Tax principles by Adam Smith
|Tax principles by Adam Smith|
Adam Smith's tax principles are the set of guidelines that should characterize good and effective national tax system. Adam Smith described those tax principles in his most famous book An Inquiry into the Nature and Causes of the Wealth of Nations. These basic principles were described as:
- Every taxpayer have to contribute to the state income to the same extent. This, however, raises a question what does to the same extent mean? It can be interpreted as giving to the state budget the same percentage of income by every taxpayer - what is called a flat tax nowadays (this view was supported by Adam Smith) or diversifying the tax rate between taxpayers. Within the second approach, taxpayers that have bigger income should pay bigger percentage of that income to the state budget, so the tax progression is applied.
- Every taxpayer has to be sure how much taxes he will have to pay. According to Adam Smith, this rule is of great importance. He indicated it as one of the most important features of the tax system. The confidence on how much tax should be paid determines often the overall condition and assessment of the tax system.
- Every tax should be collected at the time and in the manner that is most appropriate for the taxpayer. Adam Smith shows that this is very important as well for the taxpayer, because then he can pay taxes on time, and for the tax collector, because then he can collect taxes on time.

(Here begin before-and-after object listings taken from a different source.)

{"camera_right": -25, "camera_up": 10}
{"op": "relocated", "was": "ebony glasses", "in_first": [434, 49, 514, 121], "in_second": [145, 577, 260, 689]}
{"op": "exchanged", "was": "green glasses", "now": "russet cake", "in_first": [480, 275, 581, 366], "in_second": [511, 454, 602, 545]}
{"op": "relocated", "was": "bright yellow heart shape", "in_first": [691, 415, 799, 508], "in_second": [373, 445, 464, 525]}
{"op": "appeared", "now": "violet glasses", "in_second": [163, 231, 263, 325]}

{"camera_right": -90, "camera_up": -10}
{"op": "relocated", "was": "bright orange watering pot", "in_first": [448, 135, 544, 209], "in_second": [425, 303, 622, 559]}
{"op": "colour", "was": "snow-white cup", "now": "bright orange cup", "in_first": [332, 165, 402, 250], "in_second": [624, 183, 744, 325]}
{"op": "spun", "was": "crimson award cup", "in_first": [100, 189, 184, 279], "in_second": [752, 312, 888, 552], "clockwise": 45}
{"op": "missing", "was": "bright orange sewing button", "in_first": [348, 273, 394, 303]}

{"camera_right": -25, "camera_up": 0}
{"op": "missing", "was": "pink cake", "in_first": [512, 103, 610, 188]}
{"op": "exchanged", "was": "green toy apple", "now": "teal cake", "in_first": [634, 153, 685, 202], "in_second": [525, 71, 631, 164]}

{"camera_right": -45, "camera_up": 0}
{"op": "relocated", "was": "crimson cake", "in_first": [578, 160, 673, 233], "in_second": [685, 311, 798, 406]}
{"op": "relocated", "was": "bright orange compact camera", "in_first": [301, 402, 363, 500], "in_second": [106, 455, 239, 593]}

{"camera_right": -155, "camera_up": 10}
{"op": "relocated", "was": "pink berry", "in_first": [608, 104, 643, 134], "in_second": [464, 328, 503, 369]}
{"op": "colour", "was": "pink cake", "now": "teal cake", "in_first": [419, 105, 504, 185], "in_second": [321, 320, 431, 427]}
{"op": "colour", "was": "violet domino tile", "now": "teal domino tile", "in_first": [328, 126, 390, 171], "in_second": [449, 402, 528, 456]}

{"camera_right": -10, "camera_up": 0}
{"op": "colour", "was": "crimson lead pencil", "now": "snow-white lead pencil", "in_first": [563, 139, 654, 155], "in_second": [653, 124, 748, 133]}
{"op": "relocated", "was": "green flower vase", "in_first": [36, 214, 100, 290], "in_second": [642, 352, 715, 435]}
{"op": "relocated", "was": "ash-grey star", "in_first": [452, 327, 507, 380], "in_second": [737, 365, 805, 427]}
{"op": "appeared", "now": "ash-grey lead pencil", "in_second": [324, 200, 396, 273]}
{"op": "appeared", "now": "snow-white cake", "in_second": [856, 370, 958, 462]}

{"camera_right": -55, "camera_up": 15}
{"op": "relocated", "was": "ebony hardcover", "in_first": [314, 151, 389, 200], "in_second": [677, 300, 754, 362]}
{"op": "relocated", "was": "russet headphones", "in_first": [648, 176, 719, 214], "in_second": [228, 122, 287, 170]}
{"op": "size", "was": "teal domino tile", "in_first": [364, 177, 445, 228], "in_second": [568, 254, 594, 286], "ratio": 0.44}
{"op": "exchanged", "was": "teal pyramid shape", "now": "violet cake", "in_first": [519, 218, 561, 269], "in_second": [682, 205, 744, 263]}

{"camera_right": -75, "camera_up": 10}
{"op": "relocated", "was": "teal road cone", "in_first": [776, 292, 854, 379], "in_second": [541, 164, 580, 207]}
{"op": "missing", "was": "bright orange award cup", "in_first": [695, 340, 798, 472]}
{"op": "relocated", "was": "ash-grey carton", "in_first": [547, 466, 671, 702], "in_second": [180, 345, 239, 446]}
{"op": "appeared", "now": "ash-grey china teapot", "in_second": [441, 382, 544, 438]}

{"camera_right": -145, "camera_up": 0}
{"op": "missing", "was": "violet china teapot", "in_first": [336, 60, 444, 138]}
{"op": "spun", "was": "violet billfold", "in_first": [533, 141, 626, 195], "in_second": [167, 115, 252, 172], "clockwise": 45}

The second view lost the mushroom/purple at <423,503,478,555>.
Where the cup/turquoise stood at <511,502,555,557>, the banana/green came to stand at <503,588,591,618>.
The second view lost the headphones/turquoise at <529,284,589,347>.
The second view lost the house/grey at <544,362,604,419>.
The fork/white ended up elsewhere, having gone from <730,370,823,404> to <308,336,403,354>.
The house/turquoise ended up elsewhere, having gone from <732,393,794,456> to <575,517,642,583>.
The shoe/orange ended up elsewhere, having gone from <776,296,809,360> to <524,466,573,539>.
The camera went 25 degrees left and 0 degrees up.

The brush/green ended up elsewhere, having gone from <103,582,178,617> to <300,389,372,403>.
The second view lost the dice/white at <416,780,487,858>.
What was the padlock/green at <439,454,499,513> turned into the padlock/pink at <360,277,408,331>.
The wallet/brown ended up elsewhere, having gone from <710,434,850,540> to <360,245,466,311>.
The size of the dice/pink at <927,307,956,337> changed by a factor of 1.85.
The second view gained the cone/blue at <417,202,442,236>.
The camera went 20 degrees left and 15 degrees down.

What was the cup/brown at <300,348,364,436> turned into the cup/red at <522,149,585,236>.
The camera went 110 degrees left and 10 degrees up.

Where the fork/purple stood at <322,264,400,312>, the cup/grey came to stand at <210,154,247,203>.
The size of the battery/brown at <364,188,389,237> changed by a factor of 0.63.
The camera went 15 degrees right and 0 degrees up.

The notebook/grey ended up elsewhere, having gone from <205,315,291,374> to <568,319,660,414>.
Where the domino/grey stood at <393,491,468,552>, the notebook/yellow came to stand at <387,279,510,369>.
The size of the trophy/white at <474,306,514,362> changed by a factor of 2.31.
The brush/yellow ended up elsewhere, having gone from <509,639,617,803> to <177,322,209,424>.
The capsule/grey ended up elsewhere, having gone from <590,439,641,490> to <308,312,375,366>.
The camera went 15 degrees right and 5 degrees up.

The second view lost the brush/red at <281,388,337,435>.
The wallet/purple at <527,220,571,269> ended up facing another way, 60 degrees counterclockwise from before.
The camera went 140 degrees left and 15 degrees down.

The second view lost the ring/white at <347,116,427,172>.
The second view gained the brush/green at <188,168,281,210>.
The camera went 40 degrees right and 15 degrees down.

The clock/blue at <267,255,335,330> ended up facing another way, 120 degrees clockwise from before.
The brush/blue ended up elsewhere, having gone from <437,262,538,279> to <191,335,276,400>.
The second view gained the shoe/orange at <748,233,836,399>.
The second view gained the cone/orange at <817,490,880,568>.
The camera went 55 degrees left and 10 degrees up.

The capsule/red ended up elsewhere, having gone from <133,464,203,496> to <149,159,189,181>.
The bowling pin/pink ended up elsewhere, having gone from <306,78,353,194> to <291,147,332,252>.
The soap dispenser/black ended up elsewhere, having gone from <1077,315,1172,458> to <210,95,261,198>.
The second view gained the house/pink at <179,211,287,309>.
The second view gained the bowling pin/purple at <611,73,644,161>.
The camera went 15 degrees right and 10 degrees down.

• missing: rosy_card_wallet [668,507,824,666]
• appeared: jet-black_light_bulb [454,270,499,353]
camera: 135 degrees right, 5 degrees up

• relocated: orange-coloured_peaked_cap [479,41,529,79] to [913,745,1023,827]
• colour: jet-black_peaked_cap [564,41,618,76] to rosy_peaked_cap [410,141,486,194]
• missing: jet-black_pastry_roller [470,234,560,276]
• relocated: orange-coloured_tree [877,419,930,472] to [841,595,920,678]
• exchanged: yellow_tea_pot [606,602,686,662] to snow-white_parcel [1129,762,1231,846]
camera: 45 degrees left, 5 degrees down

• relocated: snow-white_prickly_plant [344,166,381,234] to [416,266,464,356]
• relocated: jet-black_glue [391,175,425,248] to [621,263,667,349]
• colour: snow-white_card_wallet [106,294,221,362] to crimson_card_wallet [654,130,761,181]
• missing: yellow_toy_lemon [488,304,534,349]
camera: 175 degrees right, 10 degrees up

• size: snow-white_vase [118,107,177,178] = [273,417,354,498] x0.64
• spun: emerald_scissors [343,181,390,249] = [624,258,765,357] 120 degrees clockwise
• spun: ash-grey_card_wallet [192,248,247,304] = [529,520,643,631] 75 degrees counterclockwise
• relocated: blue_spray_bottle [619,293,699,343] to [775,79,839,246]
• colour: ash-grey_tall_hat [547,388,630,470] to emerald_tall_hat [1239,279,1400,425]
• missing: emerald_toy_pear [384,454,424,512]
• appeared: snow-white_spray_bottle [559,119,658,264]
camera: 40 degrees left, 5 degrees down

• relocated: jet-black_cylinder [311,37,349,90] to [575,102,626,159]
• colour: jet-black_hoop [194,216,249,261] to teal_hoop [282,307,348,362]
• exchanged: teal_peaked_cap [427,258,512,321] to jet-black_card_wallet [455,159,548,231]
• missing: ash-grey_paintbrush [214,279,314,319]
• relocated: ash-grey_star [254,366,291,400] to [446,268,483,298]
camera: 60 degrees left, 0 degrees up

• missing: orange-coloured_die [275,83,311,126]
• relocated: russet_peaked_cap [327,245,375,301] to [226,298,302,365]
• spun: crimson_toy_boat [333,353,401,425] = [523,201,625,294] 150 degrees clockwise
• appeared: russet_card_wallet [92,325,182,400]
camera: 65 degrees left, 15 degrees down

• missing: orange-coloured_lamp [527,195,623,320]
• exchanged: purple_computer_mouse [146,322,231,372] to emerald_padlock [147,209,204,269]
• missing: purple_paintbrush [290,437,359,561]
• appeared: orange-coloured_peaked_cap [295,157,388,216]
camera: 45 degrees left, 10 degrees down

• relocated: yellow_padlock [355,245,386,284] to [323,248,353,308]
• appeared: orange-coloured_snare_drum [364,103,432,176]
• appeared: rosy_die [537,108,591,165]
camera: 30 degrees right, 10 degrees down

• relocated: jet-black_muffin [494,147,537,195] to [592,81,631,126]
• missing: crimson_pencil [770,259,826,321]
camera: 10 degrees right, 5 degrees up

- Every tax should return to the society in the value similar to the value of the tax collected from the society. The perfect situation would be that the same value that was collected comes back to the society, however this would mean no administration costs, which is impossible. However, the lower the administration costs, the better for the tax system.
Universality of Adam Smith's tax principles
The principles mentioned above are standard tax principles, despite they were presented in 1776, they are still of very great importance, since they present the fundamentals of every effective tax system.
The taxation systems changed during centuries. In ancient times they were mainly based on taxes paid in kind, then they evolved to payments in money. Taxation systems also became more and more complex, including tax relieves and introducing variety of tax rates. Due to the growing number of international connections the issue of double taxation was raised.
Nowadays, when the globalization process is inevitable, the transfer pricing issue and tax evasion are important topics. All this makes tax systems different from what they used to be, however tax principles introduced by Adam Smith should still be applied. They are universal and whatever the tax system is it should represent those principles. Despite different economic circumstances the statement that the more simple the tax system is, the better it is, still stays true.
- David, R. (1817). On the principles of political economy and taxation. Bohn's Economic Library (London: G. Bell & Sons, 1891), passim.
- Blundell, R. (2006). Earned income tax credit policies: Impact and optimality: The Adam Smith Lecture, 2005. Labour Economics, 13(4), 423-443.
- Smith, A. (1776). An inquiry into the nature and causes of the wealth of nations: Volume One.
- Viner, J. (1927). Adam Smith and laissez faire. The Journal of Political Economy, 198-232.